This package takes Dutch NAF files where the following tools have been applied:
- Alpino (pos, morphological properties, dependencies and constituents)
- named entity recognition
- named entity disambiguation
- SoNar SRL
- FrameNet mapping
- SimpleTagger identifying professions and family relations
This NAF representation is translated to events modeled according to the Simple Event Model (SEM). The coversion from NAF2SEM is based on the semantic role layer in NAF:
- predicates are events
- its roles are participants (with labels from propBank and FrameNet)
This step involves one crystallization component: the roles are compared to elements of the entity layer and timex layer. If the role nearly corresponds to a named entity or time expression, the role's span is replaced by the entity or timex element.
We furthermore link the biography to all lemmas and WordNet identifiers of content words. This information is meant to enhance search (beyond simple keyword)
The simple tagger links expressions referring to a profession to their HISCO code or a wikipedia URI and family relations to a family ontology.
The algorithm applies basic pattern matching rules to link profession mentions to the person who holds the profession as well as to identify the exact family relations.

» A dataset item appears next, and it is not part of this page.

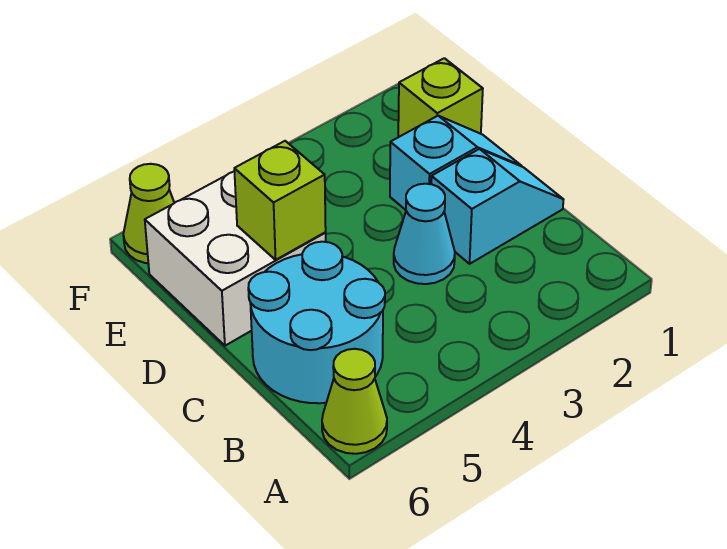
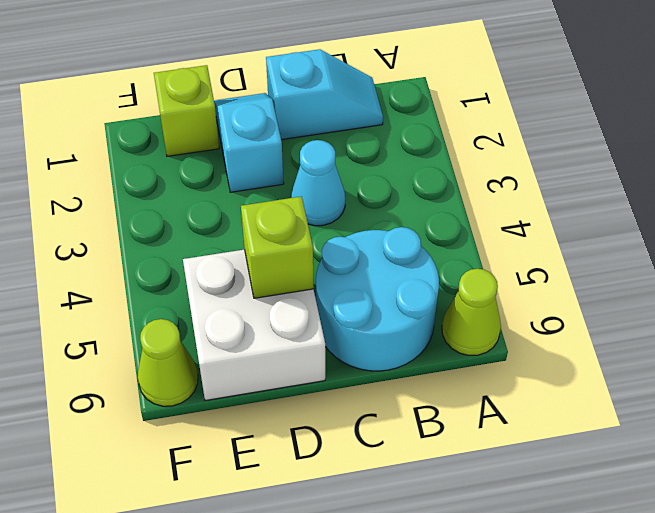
cyan slope C1:C2 level 1 top 2 -> cyan slope B1:C1 level 1 top C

Biography specific rules are currently being added
We apply a simple algorithm that assumes that pronouns corresponding in number and gender to the subject of the biography, refer to this subject. We also map entities whose name corresponds to the subject to this person.
Differences with NewsReader NAF2RDF
- Event coreference is ignored in this data. Short biographical descriptions seldom mention the same event twice, this highly overgenerates.
- This operates primarily on a document level (apart from using metadata).